Bishara Hamo underwent forced Female Genital Mutilation as a child, and will live with the scars all her life....
My life was smooth until I fell in love with a dangerous, alcoholic and abusive man
Your life reads like a soap opera, why so much drama?
I also can’t explain why tragedy has always been my companion. I have battled identity issues, rejection and abuse. I have been through several carjacking incidents, depression and I divorced an abusive man after attempting suicide twice. But the worst experience for me was planning to kill my own two children.
Where did it all start?
It started when I got into a relationship with an abusive man. Before then, my life was smooth and had few incidents. In fact, I was brought up in a loving Christian home and had a good education. I gave my life to Christ while in high school. After high school, I joined Jomo Kenyatta University of Agriculture and Technology for a bachelor’s degree in IT, and later Strathmore University for my master’s degree. But like I mentioned earlier, hell broke loose when I met and fell in love with a dangerous man.
What do you mean by dangerous?
He was violent and he also used to disappear in and out of the relationship. The first red flag was how much alcohol he used to take, but love is blind so I did not see it. He was also very manipulative; whenever he was drunk he would disappear for days and then appear out of nowhere like nothing happened. I would cry for days and then forgive him. I used to beg him not to leave me because I felt like I could never get someone else. I recall begging him to stay with me, to a point of buying him gifts in order to make him stay.
But you still got married?
Yes I did, and that’s how I moved from the frying pan to the fire. I thought that by tying the knot, things would get better and he would settle down. But it got worse. I remember just before our wedding, I caught him red-handed in bed with another woman. Then immediately after our wedding, he disappeared for four good months. I searched for him everywhere to no avail. Eventually he turned up claiming to have been with his drinking mate.
Did you forgive him?
Yes, I was deepy in love so I forgave him and went on to get pregnant for him. As soon as he learnt we were expecting a baby, he turned physically abusive.
- READ MORE
- Killer moms on the loose: When ‘missing’ dear mum love ends in tear for killer mother
- Outpouring of sympathy as fans worldwide mourn Zimbabwe businessman Genius 'Ginimbi' Kadungure
- Surviving Coronavirus in foreign land was no walk in the park
- Former Kibaki bodyguard stuck in hospital over Sh100,000 bill
Were your parents aware of this?
They were not because I did not tell them. They only came to know later after he fatally assaulted me to a point I had to seek refuge at my friend’s house. I had scars all over my body. They rented me an apartment in Kilimani area, but after one month I reunited with my husband.
Why did you go back?
He sweet-talked me and promised to change his ways.

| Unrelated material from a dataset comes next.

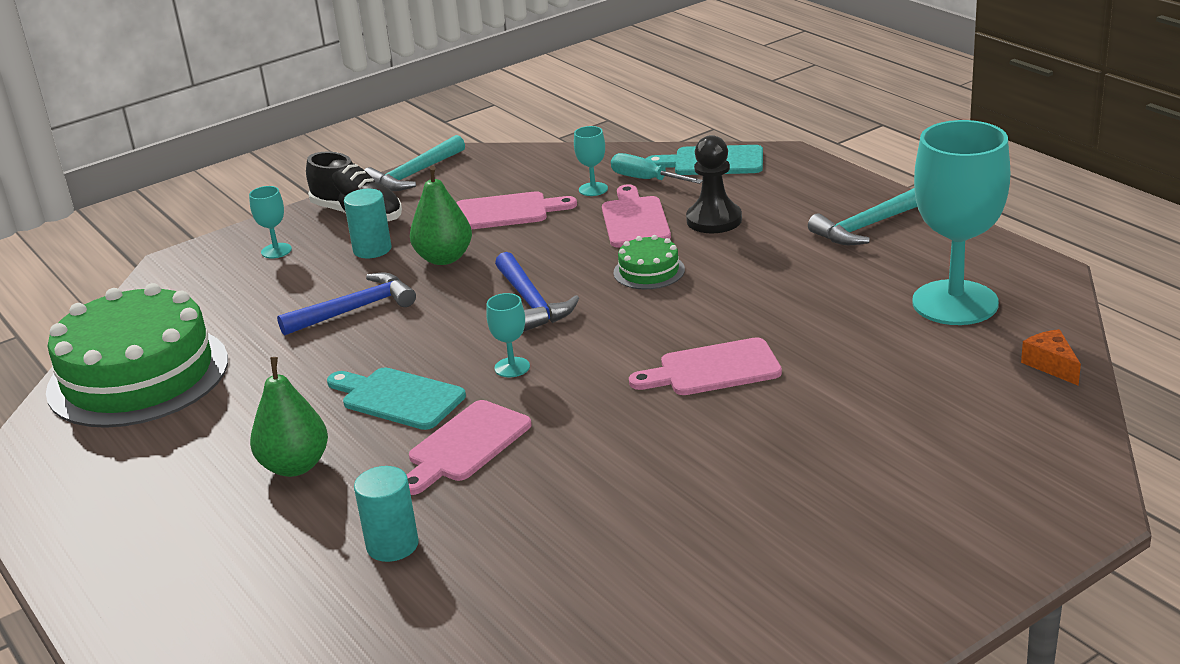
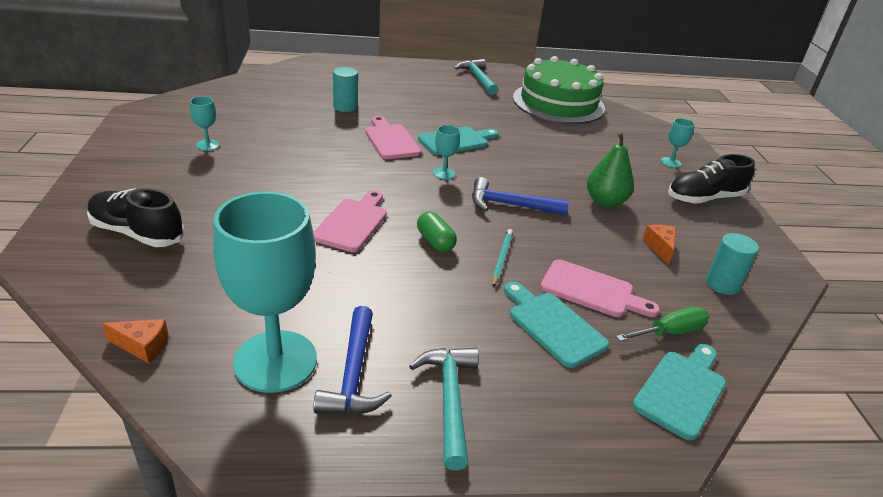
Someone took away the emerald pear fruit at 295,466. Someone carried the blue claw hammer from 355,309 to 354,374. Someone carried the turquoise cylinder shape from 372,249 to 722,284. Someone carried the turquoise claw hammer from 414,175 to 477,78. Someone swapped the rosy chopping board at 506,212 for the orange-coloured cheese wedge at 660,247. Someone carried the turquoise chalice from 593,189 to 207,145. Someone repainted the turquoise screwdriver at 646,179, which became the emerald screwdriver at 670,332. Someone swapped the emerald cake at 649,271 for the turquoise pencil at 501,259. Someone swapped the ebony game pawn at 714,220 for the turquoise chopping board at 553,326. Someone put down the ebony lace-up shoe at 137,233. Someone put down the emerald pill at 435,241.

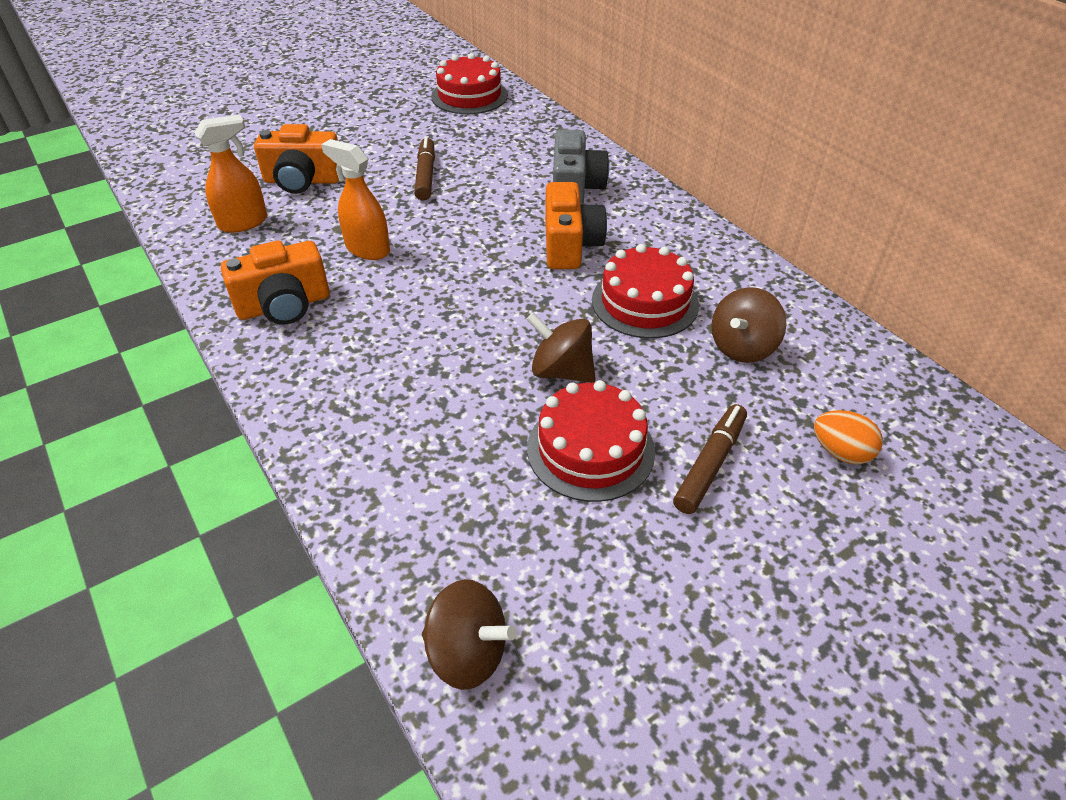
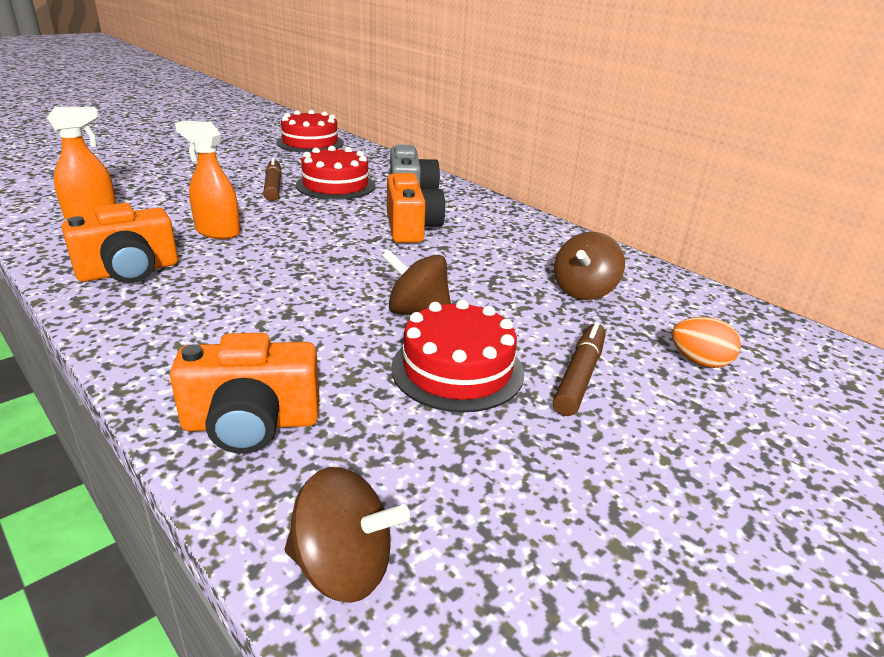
Someone carried the orange-coloured compact camera from 302,181 to 251,423. Someone carried the crimson cake from 644,302 to 335,185.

But he did not change. If anything, he became worse. His alcoholism got worse and on three different occasions we were auctioned because he had taken out loans and squandered them on alcohol. He became verbally and emotionally abusive. He would call me names in front of my children and neighbors, by that time I had another child. I slipped into depression and turned to alcohol for solace.
That was not a very good decision…
No it was not, but I was desperate and broken. I attempted suicide twice before I thought of seeing a psychologist, but nothing improved. When things got out of hand, I decided to end my life and my kids’ lives too because I didn’t want to leave them to their irresponsible father. I made a very good plan to crash my car on a weekend with my two kids inside.
Did your plan materialize?
No, God works in mysterious ways. The day before my planned murder-suicide, I was involved in a nasty car crash while coming from class. It happened along Mbagathi Road and my car was completely written off. I didn't have any other car to crash and that’s how me and my children escaped death. This was also my turning point.
What did you do?
I attended a church service that very Sunday after the accident and gave my life back to Christ. I was guilty for wanting to put my children through so much pain. But I forgave myself and tried to pick up the pieces.
Did your husband also change?
No, he continued with the abuse. I paid for marital counselling but he never showed up. Eventually I decided to jump out of the sinking boat; so I quit the marriage.
Is this where your ministry was born?
Yes, after healing and getting my life in order, I made a commitment to serve God fully. I started a ministry called Graced Woman. It started as fellowship of five ladies in my house, but it has since grown in leaps and bounds. I now have many women in the ministry and I mentor them, especially the young ones who could be undergoing the same hell that I went through.
Have you forgiven your ex-husband?
Yes, I must say that I forgave him and I have nothing against him. But I also learnt my lesson.